La prova testimoniale è sempre ammessa (2724 c.c.) quando:

  • Vi è un principio di prova per iscritto, costituito da qualsiasi documento, proveniente dalla persona contro la quale è diretta la domanda o dal suo rappresentante, che dimostri “l’esistenza di un nesso logico tra lo scritto e il fatto controverso” e non già un preciso riferimento allo stesso, essendo sufficiente la “verosimiglianza del secondo, alla stregua di un apprezzamento di merito insindacabile nella sede di legittimità se non sotto il profilo del vizio di motivazione”
  • Il contraente è stato nell’”impossibilità morale o materiale di procurarsi una prova scritta”, sulla base di una valutazione sempre riferita al caso concreto “non potendosi pretendere l’allegazione di circostanze ostative assolute”
  • Quando, infine, il contraente ha “senza sua colpa perduto il documento che gli forniva la prova”; a tal fine sono ritenute necessarie per l’ammissibilità della prova testimoniale “la prospettazione e l’esistenza di un fatto positivo consistente nella prestazione della diligenza del buon padre di famiglia nella custodia del documento, cioè di una condotta spoglia di elementi di imprudenza e di negligenza riferibili alle contingenze in cui si è verificata la perdita”

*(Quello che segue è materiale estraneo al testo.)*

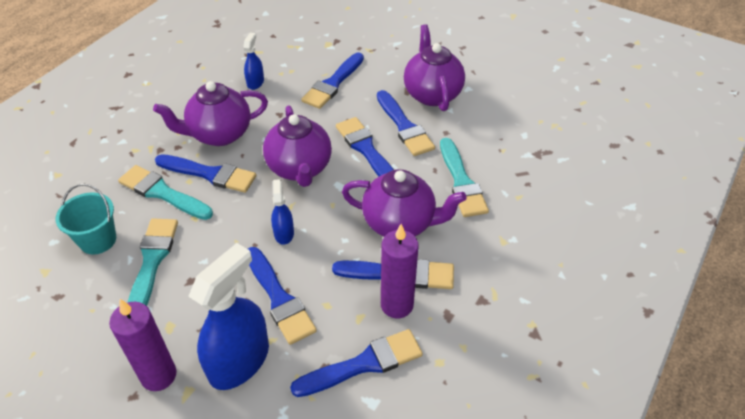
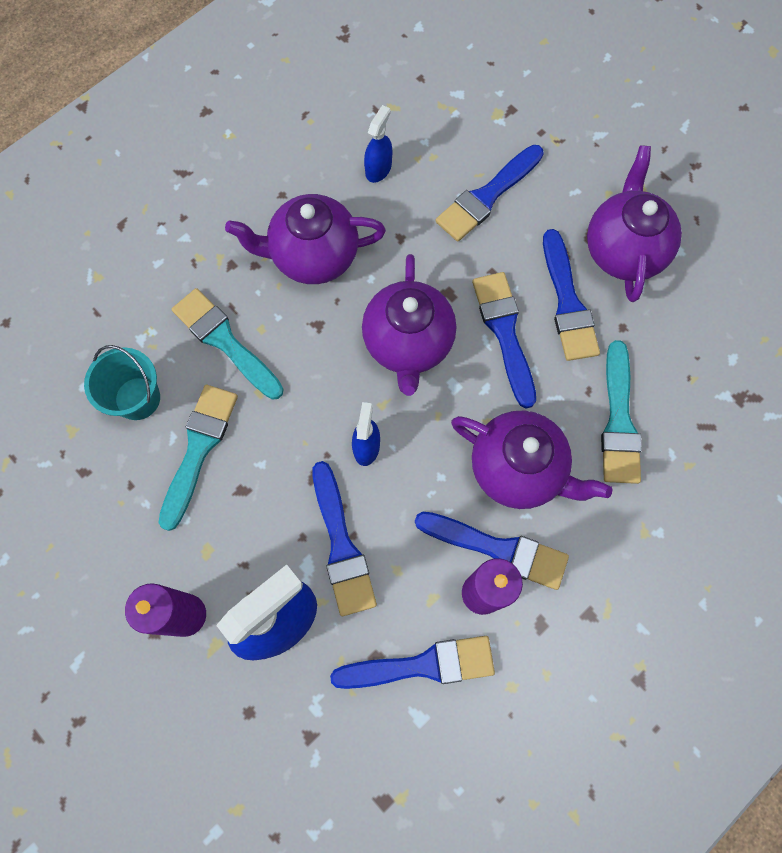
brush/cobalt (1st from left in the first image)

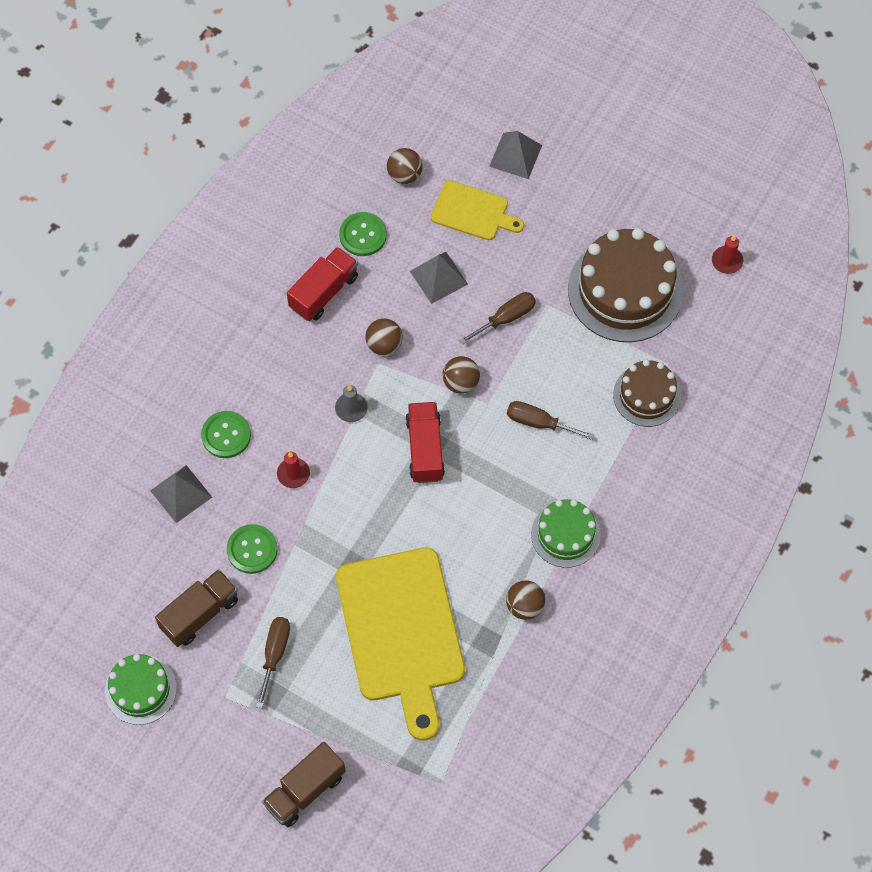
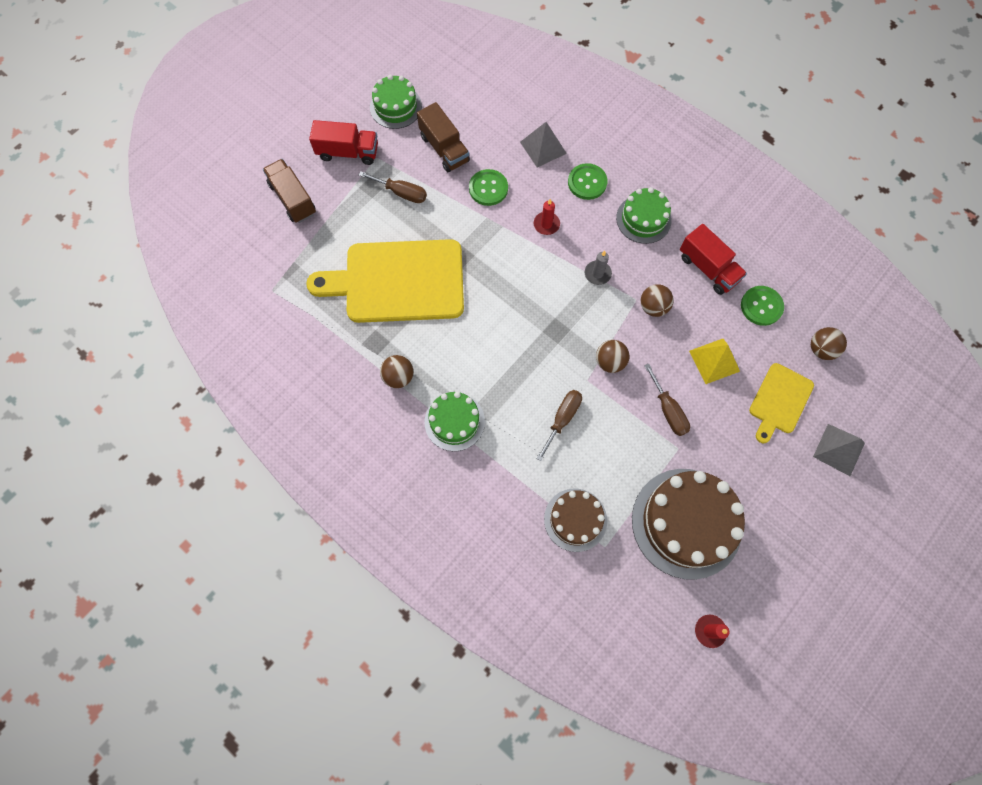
cake/emerald (3rd from left)
truck/red (1st from left)
pyramid shape/bright yellow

Gravano però sulla parte che ha chiesto l’ammissibilità della prova testimoniale al giudice, sia l’onere della deduzione specifica dei fatti che non può avvenire in modo impreciso o generico, allo scopo di consentire al giudice la valutazione sulla rilevanza e l’ammissibilità della prova e alla controparte di predisporre un’adeguata difesa (Cass. n. 20682/2005; Cass. n. 4056/1989), sia l’onere di indicare le persone da interrogare, rispondente alla duplice ratio di permettere al giudice di ridurre le liste sovrabbondanti eliminando i testi la cui deposizione è vietata (art. 245 c.p.c.) e di porre in condizione la controparte di eccepire eventuali inattendibilità o incapacità.

 

1.3. L’intimazione dei testimoni: testimonianza falsa o reticente

Nel momento in cui viene ammessa la prova testimoniale, verrà fissata anche l’udienza. La parte interessata deve richiedere all’ufficiale giudiziario di notificare l’intimazione al teste a comparire indicando: il luogo, il giorno e l’ora fissati, il giudice che assume la prova e la causa nella quale dovrà essere sentito. Va precisato che, l’intimazione al testimone ammessa su richiesta delle parti private a comparire in udienza, può essere effettuata dal difensore attraverso l’invio di copia dell’atto mediante raccomandata con avviso di ricevimento, a mezzo di telefax o posta elettronica certificata nel rispetto della normativa, anche regolamentare, concernente la sottoscrizione, la trasmissione e la ricezione dei documenti informatici e teletrasmessi. Il difensore che ha spedito l’atto da notificare con lettera raccomandata deve depositarne copia in cancelleria, attestandone la conformità all’originale, nonché l’avviso di ricevimento. E’ compito del giudice istruttore interrogare il testimone sui fatti depositati. Nel caso in cui emergano delle divergenze tra le deposizioni di due o più testimoni, il giudice può disporre che essi siano messi a confronto (molto raro). Cosa accade pero se il testimone rilascia dichiarazioni false o reticenti? In questo caso sarò il GI (giudice istruttore), che lo denuncerà al PM, trasmettendogli copia del processo verbale. Il GI può anche disporre che siano sentiti i testimoni dei quali in precedenza ha ritenuto l’audizione superflua. Ugualmente può disporre che siano nuovamente esaminati i testi già interrogati, al fine di chiarire la loro precedente deposizione o di correggere eventuali irregolarità.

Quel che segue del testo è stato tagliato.